SR: Even though your books are diverse, they all deal with the subject of familial relationships. What about this theme keeps drawing you back to it?

JH: You know, it's an accident to some extent. I don't do it on purpose. I usually don't set out to write about a family. In the beginning I'm writing about a character or characters in an interesting situation and what I discover every time is that I can't really write about these people unless I know where they came from. So I find myself asking a lot of questions about who their parents were, what their early experiences were like, how they became the people they are. And so in that way I end up writing about families sort of inadvertently. I find it's the only way to really write well-developed characters.

SR: In an interview with The Writer's [Inner] Journal, you mentioned that you feel doubt and uncertainty when writing a book. How do you work through this doubt?

JH: I'm not sure I ever do. What I do is spend a year or two trying to put together a draft. And once I have that first draft, I make a decision about whether it's worth continuing. And sometimes the answer is no and I just put it down. But I will say that the doubt never really goes away. That whole first draft, for me, is fraught with uncertainty and I think my biggest anxiety is trying to figure out the right ending for the story. We've all had this experience as readers where you're reading a novel, you're enjoying it, you're engaged in the characters, you get to the ending and it's so disappointing that you throw the book across the room in frustration and you remember it forever as the novel with the lousy ending. You don't remember it as the novel with the great opening chapter. And as a reader, I've had that experience so many times that I kind of live in fear of making that mistake as a writer. So until I get to the end of the first draft and figure out what the ending is, I don't really trust what I've got.

SR: I have definitely had that experience of being angry at a book's ending. So how do you know when you've written the right ending?

JH: Well, I don't know. It's sort of that question: how do you know when you're in love? You just know. But sometimes I have to write the wrong ending a few times before I get to the right one.

SR: Do you have any writing rituals?

JH: Yeah, I suppose so. I'm very consistent in my work habits. I work every day. First thing in the morning I get up and go to my studio and I basically work for as long as I can stand it. Some days that's not very long, but I'm very consistent. I typically don't take days off. I need a certain kind of continuity to really make any progress in a book. I'm a big believer in writing by hand—I do quite a lot of that. I find that I compose better sentences when I'm actually making the letters on the page rather than composing at the keyboard. I read a lot of poetry—I find that's very, very helpful and I think a lot of serious fiction writers do that. It sort of reminds you where the bar is in terms of language and what language can actually accomplish.
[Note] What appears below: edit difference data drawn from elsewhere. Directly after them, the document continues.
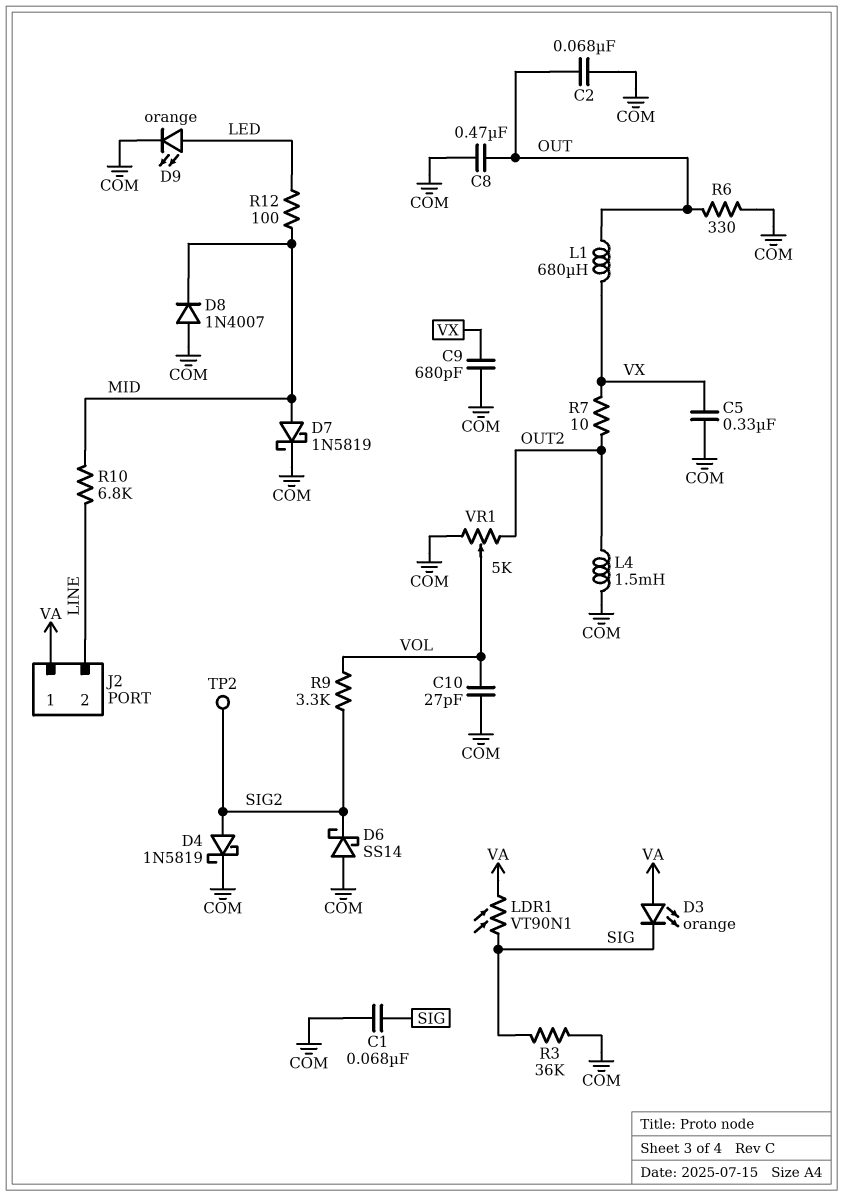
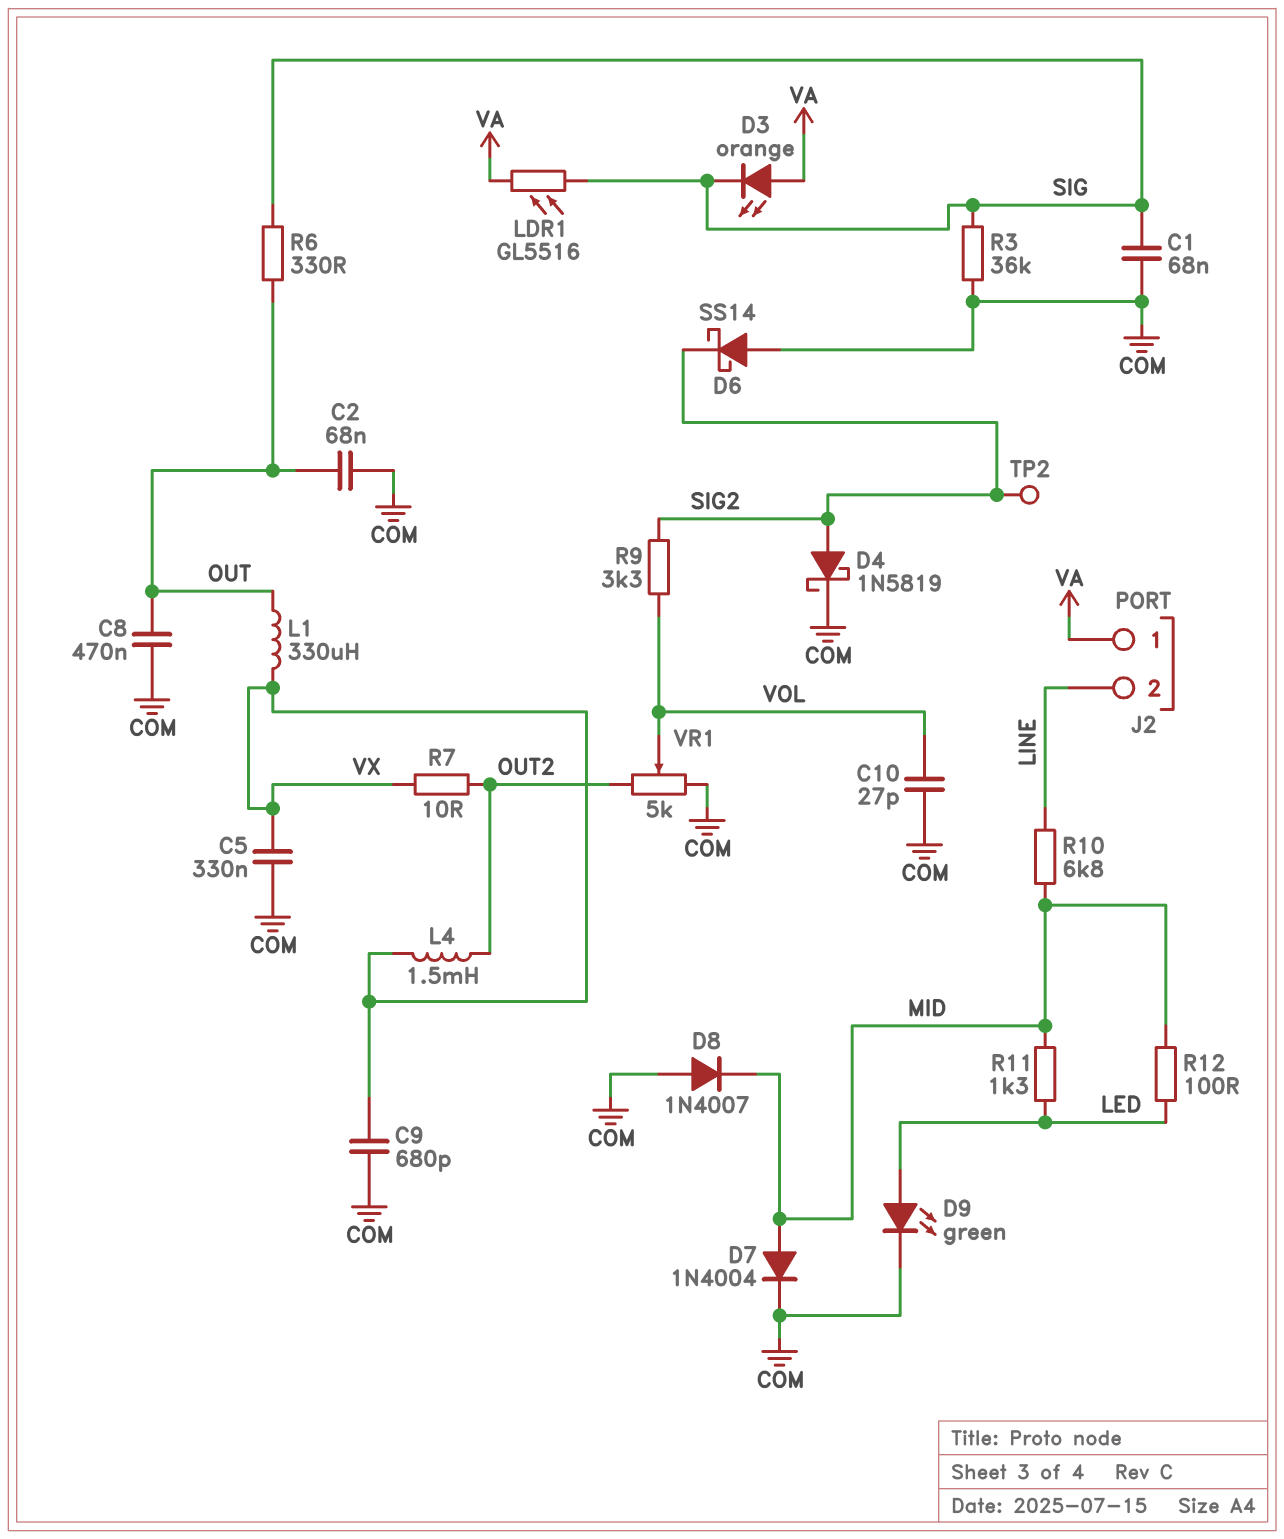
D7: schottky 1N5819 (A MID, K COM) -> diode 1N4004 (A MID, K COM)
D9: LED orange (A LED, K COM) -> LED green (A LED, K COM)
L1: 680uH (OUT, VX) -> 330uH (OUT, VX)
L4: 1.5mH (COM, OUT2) -> 1.5mH (OUT2, VX)
LDR1: VT90N1 (SIG, VA) -> GL5516 (SIG, VA)
R6: 330 (COM, OUT) -> 330 (OUT, SIG)
R11: none -> 1.3k (LED, MID)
SR: In an interview with Entertainment Realm, you said that novels can tell truths about the human condition. What did you mean by this and what are some examples from your work?

JH: That's a hard one to answer—I don't know if I have a ready answer for that. I will say that the thing you're always trying for in writing fiction is to get at something truly universal. And I think we've all had this experience as readers where you read a passage in a book that articulates so perfectly a feeling you've had or an experience you've had and you really, literally can't believe that somebody else knows exactly how that feels. These moments of deep recognition where you feel that this writer has understood something very personal to you. And that happens to me all the time as a reader and I guess that's what I'm shooting for as a writer as well.